Server Profiling


	links to this page:

Server Profiling

Last updated at 2:15 am UTC on 4 March 2009

Server profiling is tricky with MessageTally. There are several issues to keep in mind, some of which you can fix, some of which you can't. Here we go:

Observing all Processes

First, MessageTally only observes the block you are running, not the entire system. For example, if you were to profile this:

done := Semaphore new.
worker:= [
    10 timesRepeat:[World changed; displayWorld].
    done signal.
] fork.
MessageTally spyOn:[done wait].

This is what you'd get:

Tree
100.0% {2367ms} primitives

Leaves
100.0% {2367ms} UndefinedObject>>DoIt

Obviously it's not actually measuring what is going on during the period of time which is a real problem if you are trying to measure server load in general.
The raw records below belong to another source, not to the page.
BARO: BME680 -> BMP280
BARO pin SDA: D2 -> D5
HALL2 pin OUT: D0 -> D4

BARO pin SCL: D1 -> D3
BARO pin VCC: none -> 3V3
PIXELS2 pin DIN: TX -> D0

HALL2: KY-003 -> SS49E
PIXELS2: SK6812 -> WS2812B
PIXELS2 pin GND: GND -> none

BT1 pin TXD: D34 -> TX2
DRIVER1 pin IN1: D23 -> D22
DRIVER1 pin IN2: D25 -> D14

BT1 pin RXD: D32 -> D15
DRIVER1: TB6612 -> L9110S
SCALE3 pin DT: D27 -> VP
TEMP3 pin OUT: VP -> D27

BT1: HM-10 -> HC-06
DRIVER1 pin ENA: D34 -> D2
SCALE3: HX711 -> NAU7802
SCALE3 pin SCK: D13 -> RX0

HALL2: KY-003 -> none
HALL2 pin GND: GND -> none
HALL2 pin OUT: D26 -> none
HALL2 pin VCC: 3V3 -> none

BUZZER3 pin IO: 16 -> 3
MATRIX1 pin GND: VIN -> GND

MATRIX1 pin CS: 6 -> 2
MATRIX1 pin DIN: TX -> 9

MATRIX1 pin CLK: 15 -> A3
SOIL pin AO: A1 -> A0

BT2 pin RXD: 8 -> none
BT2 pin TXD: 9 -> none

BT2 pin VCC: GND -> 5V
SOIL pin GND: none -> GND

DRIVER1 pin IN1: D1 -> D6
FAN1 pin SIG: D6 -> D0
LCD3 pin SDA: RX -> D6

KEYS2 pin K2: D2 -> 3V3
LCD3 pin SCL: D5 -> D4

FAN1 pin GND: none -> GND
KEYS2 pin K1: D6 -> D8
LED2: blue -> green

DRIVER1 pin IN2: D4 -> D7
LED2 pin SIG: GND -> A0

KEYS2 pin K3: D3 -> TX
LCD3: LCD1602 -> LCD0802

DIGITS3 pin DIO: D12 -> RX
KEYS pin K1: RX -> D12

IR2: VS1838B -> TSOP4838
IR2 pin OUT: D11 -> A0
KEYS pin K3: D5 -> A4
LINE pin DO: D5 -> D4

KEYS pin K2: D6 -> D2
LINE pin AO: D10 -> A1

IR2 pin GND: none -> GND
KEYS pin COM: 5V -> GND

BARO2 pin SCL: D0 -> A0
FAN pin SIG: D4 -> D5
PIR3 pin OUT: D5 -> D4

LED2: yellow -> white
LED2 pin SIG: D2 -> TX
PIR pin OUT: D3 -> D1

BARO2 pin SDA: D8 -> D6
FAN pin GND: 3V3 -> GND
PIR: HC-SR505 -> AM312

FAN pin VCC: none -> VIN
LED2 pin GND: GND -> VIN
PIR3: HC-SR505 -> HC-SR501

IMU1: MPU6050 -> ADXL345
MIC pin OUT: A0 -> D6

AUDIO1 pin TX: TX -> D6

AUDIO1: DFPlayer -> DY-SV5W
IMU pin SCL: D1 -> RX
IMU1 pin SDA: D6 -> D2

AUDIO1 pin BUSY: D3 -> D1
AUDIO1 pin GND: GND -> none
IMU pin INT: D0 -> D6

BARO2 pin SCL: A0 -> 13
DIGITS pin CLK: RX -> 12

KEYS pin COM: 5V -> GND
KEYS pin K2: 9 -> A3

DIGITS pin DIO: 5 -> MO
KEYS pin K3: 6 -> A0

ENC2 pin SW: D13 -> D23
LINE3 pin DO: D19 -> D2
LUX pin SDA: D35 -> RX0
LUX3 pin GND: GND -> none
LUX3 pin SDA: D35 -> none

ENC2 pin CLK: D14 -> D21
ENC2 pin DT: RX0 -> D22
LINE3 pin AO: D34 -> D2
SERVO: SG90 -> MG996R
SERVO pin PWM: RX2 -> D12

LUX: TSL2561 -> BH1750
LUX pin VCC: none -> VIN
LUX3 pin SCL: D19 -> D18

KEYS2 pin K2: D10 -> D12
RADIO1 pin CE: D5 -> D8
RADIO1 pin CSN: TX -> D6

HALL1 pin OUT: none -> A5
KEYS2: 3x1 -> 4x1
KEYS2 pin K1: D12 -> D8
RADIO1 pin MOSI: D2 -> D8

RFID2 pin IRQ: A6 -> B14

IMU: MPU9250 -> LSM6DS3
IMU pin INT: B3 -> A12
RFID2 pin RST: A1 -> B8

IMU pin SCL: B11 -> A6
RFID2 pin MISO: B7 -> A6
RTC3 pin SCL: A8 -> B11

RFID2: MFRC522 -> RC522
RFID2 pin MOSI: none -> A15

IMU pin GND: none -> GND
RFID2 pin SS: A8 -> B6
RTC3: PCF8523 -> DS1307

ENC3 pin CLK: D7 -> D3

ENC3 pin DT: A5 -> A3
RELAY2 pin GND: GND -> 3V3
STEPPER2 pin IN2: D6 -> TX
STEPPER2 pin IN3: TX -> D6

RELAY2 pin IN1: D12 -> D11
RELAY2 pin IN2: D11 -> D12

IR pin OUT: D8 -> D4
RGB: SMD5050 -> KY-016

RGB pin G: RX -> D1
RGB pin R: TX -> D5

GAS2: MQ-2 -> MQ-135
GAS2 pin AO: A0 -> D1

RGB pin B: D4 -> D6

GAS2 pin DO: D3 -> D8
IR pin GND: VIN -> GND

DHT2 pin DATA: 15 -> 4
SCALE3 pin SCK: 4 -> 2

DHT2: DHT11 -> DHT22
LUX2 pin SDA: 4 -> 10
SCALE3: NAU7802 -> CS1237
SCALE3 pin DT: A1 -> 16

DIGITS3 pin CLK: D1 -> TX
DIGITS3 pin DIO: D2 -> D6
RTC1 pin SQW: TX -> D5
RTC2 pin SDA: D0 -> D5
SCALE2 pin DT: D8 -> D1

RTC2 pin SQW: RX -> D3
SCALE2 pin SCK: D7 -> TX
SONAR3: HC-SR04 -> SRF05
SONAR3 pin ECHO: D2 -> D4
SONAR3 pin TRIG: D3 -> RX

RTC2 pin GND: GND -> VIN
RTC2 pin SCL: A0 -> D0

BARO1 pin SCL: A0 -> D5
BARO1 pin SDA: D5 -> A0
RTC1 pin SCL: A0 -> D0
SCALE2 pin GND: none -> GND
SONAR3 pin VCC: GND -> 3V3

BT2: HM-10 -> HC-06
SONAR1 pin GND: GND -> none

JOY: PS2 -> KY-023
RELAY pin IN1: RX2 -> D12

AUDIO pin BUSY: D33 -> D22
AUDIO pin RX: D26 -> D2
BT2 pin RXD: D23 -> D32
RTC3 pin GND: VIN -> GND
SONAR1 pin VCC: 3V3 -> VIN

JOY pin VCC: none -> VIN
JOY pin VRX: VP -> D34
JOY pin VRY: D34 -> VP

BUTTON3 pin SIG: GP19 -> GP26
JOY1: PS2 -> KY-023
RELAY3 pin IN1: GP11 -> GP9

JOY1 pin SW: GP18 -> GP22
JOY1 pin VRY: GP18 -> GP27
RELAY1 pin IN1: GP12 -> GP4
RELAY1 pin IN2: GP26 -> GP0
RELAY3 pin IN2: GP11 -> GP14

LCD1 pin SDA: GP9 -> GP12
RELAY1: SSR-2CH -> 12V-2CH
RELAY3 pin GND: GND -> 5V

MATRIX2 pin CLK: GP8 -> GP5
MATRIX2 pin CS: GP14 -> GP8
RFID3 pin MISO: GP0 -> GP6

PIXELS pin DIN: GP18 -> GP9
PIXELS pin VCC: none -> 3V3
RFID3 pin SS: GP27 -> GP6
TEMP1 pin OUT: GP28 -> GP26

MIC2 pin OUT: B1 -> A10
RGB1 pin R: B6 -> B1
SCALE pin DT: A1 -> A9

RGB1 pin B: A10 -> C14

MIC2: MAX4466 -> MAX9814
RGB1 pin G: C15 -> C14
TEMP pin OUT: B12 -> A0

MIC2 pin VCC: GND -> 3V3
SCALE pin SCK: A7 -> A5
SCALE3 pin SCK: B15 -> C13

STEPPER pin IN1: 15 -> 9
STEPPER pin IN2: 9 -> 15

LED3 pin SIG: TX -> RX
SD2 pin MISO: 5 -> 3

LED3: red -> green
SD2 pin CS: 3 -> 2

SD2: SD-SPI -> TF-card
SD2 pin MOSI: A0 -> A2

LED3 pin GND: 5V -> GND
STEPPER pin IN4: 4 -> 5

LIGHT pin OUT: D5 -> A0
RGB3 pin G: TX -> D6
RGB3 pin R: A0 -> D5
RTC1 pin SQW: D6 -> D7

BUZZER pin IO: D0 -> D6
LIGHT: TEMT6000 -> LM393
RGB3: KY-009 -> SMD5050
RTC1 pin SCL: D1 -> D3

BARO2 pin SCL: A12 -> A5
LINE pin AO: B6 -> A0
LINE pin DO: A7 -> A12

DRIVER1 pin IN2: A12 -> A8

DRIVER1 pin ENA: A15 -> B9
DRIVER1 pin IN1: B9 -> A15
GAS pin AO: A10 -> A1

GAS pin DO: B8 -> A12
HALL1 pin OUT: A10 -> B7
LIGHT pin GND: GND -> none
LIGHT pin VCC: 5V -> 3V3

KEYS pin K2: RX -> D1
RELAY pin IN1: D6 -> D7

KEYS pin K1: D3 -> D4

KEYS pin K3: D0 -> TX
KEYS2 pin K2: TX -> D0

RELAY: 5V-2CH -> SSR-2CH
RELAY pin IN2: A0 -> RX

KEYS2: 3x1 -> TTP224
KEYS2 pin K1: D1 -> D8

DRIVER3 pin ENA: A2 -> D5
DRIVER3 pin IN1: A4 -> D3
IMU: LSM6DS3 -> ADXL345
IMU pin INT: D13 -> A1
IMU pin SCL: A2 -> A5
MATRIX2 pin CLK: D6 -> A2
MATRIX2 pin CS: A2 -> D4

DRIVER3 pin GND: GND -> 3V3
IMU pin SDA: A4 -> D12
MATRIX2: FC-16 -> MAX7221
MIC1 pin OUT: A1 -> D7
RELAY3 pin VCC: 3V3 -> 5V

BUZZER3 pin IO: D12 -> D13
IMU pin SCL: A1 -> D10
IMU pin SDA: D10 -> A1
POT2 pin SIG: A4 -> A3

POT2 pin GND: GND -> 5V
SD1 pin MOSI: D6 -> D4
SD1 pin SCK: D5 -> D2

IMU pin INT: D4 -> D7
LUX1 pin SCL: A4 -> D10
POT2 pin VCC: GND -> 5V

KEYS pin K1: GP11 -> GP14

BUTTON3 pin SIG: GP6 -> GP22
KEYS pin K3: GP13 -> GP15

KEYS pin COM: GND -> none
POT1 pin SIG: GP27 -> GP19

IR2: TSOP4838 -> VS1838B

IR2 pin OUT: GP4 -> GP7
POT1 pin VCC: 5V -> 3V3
But it's fixable.

Priority issues

MessageTally uses userInterruptPriority and won't see anything running (for example) at lowIOPriority or higher. This is quite common for server images for handling incoming requests etc.
The good news is, both of the above issues can be fixed easily. Just file in the attached patch for MessageTally (I will also post this on Mantis) and it will report the work being done accurately when you use it via:

  MessageTally spyAt: Processor timingPriority-1 on:[done wait].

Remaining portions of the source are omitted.